The campaigns were highly targeted, focusing on Claude’s most advanced features, including agentic reasoning, complex tool use, and coding. Anthropic identified the operations by analyzing usage patterns, IP addresses, and request metadata, which in some cases linked directly to senior staff at the accused firms. The sheer volume and repetitive nature of the prompts were clear indicators of a coordinated capability extraction effort rather than legitimate use.

Each lab had a distinct focus, with MiniMax reportedly generating 13 million exchanges targeting agentic coding and Moonshot AI focusing on tool use and computer vision. DeepSeek's operation was observed generating censorship-safe responses to politically sensitive queries, likely to train its models to avoid restricted topics. Anthropic noted that when it released a new model, MiniMax pivoted its attack within 24 hours to capture the latest capabilities.

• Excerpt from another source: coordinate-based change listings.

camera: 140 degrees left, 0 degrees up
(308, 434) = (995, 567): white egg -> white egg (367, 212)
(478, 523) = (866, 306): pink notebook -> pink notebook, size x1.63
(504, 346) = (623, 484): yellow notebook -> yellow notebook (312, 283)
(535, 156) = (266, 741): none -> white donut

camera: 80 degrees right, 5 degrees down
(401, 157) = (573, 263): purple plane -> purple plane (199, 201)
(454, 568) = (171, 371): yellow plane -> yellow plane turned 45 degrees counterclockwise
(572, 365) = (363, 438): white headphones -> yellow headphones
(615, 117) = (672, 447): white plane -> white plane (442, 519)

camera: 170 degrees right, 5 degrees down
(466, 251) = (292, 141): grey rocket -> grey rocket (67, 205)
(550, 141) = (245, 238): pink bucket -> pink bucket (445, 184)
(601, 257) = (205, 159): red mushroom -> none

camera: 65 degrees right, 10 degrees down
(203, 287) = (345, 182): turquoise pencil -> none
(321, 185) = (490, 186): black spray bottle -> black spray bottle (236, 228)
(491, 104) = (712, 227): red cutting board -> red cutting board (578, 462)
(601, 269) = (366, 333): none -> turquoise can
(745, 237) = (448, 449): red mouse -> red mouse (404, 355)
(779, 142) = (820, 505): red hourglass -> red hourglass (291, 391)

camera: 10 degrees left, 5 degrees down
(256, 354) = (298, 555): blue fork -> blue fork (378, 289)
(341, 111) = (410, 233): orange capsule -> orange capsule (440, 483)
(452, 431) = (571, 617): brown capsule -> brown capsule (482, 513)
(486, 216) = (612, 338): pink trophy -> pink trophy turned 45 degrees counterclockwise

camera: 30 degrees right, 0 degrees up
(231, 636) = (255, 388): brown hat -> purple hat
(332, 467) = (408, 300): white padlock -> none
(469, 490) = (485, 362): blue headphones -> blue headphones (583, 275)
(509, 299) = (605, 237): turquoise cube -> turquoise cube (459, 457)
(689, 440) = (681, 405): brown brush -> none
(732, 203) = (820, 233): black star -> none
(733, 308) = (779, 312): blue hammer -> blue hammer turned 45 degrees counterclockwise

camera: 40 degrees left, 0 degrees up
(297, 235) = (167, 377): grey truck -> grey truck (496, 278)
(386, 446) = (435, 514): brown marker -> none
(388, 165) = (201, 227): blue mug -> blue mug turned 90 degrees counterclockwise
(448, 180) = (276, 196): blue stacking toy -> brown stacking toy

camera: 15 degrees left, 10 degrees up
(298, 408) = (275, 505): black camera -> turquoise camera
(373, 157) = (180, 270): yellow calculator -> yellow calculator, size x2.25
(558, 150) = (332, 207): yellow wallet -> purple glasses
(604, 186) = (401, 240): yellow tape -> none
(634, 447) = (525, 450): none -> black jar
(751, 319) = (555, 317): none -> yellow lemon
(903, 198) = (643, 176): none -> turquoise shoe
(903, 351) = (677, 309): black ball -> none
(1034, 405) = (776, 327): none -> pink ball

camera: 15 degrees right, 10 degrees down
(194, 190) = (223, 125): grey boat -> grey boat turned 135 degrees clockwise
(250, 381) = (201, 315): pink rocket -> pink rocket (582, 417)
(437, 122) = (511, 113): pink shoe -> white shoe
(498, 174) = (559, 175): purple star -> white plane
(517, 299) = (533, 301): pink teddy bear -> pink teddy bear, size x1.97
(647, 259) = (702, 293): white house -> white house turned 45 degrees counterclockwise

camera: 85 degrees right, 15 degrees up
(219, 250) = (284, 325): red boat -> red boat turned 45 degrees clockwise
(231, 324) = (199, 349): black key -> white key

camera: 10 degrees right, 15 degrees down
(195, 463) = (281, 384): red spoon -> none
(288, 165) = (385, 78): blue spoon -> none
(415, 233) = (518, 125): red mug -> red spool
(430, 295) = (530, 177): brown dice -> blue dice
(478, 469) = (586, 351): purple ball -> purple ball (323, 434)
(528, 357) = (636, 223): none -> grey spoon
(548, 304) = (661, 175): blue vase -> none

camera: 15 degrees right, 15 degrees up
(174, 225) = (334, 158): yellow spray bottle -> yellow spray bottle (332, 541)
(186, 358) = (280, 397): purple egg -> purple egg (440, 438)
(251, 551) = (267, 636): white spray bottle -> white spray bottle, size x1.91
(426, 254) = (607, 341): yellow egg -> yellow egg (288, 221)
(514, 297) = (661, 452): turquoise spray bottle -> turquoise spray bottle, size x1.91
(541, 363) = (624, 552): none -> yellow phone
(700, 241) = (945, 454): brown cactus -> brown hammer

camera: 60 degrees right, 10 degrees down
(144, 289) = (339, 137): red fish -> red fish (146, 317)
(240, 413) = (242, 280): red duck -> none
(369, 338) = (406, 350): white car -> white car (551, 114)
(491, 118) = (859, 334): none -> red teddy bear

National Security and Economic Implications

These actions pose serious national security risks, as models built through illicit distillation are unlikely to incorporate the safeguards developed by U.S. companies. Anthropic warns that such unprotected capabilities could be deployed by authoritarian governments for offensive cyber operations, disinformation, and mass surveillance. The proliferation of these powerful but unsafe models, especially if open-sourced, could multiply these threats globally.

The incident intensifies the debate surrounding U.S. export controls on advanced AI chips to China. Anthropic argues that these distillation attacks reinforce the rationale for such controls, as executing them at scale requires access to significant computing power. This sentiment is echoed by experts like Dmitri Alperovitch, who stated that this confirms long-held suspicions about the theft of U.S. model capabilities.

Anthropic's Response and a Call to Action

In response, Anthropic is bolstering its defenses by investing in advanced detection systems, including behavioral fingerprinting to identify attack patterns. The company is also strengthening verification for new accounts and sharing technical intelligence with other AI labs and cloud providers. These measures are designed to make future distillation attacks more difficult to execute and easier to identify across the industry.


Anthropic's findings expose a critical vulnerability in the competitive AI landscape, framing the issue as a form of digital industrial espionage that transcends corporate rivalry. The accusations against DeepSeek, Moonshot, and MiniMax serve as a stark warning about the methods being used to close the AI gap. This situation will undoubtedly fuel further policy discussions on how to protect proprietary technology while navigating the complex geopolitics of AI development.